The album received generally positive reviews from critics and debuted atop the charts in the UK—where it became the fastest-selling album of 2023—as well as Australia, the Netherlands, Ireland and New Zealand.

==Background and recording==
Capaldi stated that his inspiration for writing the album was "go[ing] out and look[ing] out at the world and what's shit, and then [he] would write songs pertaining to that". In a press release at the time of the lead single "Forget Me", Capaldi explained that he did not want to make a "new sound" for nor "reinvent" himself, and that "The songs [he] want[s] to write are emotional songs, about love or loss".

The album was recorded with a simple set-up, "only a small interface, laptop, speakers, and a Shure SM7B vocal mic", and songwriters and producers who worked on Capaldi's first album—TMS, Phil Plested, Nick Atkinson and Edd Holloway—with Capaldi stating "at least one of them's on almost every song". Capaldi commented that he "felt like [he] was sounding better because [he] was just chilled out in [his] own gaff".

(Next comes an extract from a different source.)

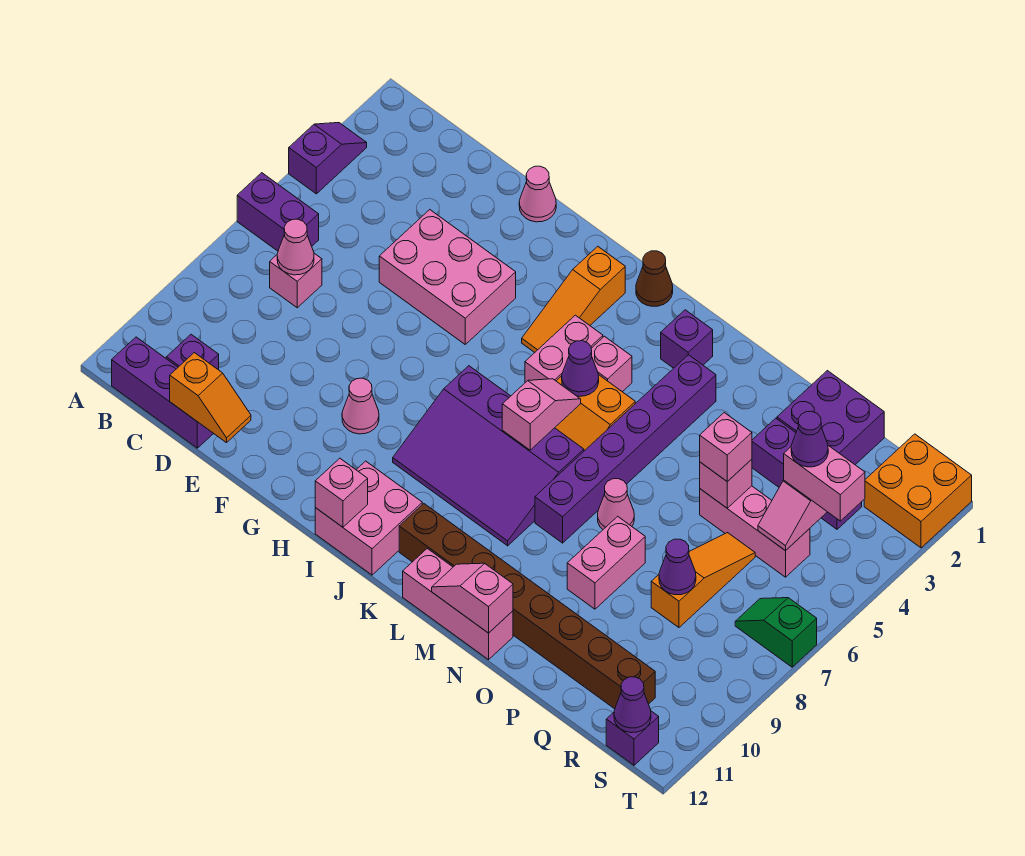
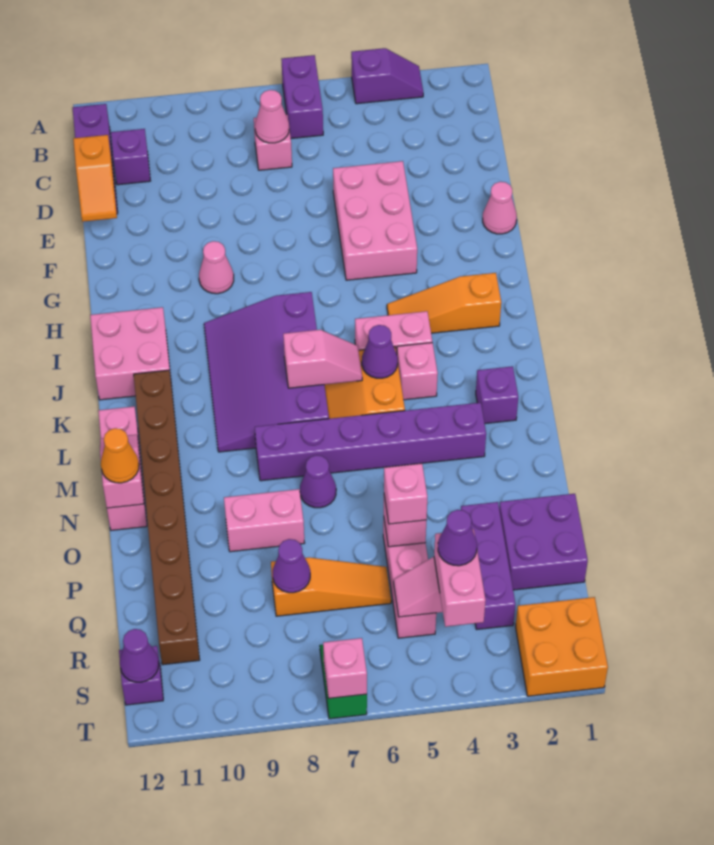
pink brick I12 level 2 -> pink brick T7 level 2
brown cone J1 level 1 -> none
pink cone N7 level 1 -> purple cone N7 level 1
none -> orange cone N12 level 3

The album was released on 19 May 2023, with an extended edition being surprise-released on 1 January of the following year.

==Promotion==
The album was announced on 18 October 2022, following the September release of the lead single "Forget Me", which debuted at number one on the UK Singles Chart. It was followed by the second single, "Pointless", on 2 December 2022, which reached number one on the UK Singles Chart the following month.

A trailer for Capaldi's Netflix documentary Lewis Capaldi: How I'm Feeling Now, was released on 16 March 2023, followed by the promotional single "How I'm Feeling Now" a day later. The documentary premiered on 5 April. The third single, "Wish You the Best", was issued on 13 April 2023 and debuted at number one in the UK the following week.

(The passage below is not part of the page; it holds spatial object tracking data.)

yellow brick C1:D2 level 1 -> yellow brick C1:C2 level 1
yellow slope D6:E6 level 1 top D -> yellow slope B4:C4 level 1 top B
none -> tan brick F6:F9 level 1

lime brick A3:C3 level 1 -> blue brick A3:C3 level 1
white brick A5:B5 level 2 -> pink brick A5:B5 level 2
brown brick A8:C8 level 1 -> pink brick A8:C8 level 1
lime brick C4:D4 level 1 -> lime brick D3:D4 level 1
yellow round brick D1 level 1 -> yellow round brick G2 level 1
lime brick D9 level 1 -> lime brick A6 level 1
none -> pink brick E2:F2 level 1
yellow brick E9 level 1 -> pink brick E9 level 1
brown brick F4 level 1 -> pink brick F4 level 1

In August 2024, the album track "Love the Hell Out of You" resurged in popularity over a year after its original release after its feature in the film It Ends with Us. As a result, the song was retitled "Love the Hell Out of You (From the Motion Picture 'It Ends with Us')" on streaming and digital platforms. The song was also released as a single, and an extended play featuring the original version of the song, along with piano acoustic, guitar acoustic and string versions of the song, was released on the same day as the film, on 9 August 2024. By 25 August 2025, the song was retitled back to "Love the Hell Out of You" on streaming and digital platforms.

==Critical reception==

Broken by Desire to Be Heavenly Sent received a score of 61 out of 100 based on eight critics' reviews at review aggregator Metacritic, indicating "generally favourable" reception. Alexis Petridis of The Guardian felt that Capaldi has "a powerful voice" and that he is "better at misery than soaring happiness" but that "there are moments where the Hey Jude-by-way-of-Coldplay piano intros and wounded, roaring choruses merge into one long heartbroken ballad – and occasionally points up his limitations". Kate Brayden of Hot Press wrote that the album "sticks largely to familiar terrain, but emphasises the talent's jaw-dropping vocal prowess on numerous tracks", particularly "Any Kind of Life" and "How This Ends". Brayden also felt that the "gargantuan weight of expectations" affects the music, as the "results" of Capaldi's writing sessions with London- and Los Angeles-based songwriters "are mixed, with a boatload of raw piano ballads referencing original sin, angels, hell, heaven, undying love and the rest". Reviewing the album for The Line of Best Fit, Caitlin Chatterton described the album as "a triumphant return from Capaldi", calling "Heavenly Kind of State of Mind" one of its best tracks as it "encourages listeners to put down the tissues and stand up for a boogie", and "Love the Hell Out of You" and "Any Kind of Life" as "tender piano ballads [that] relish, and then anguish over the 'during' and 'after' of falling in love".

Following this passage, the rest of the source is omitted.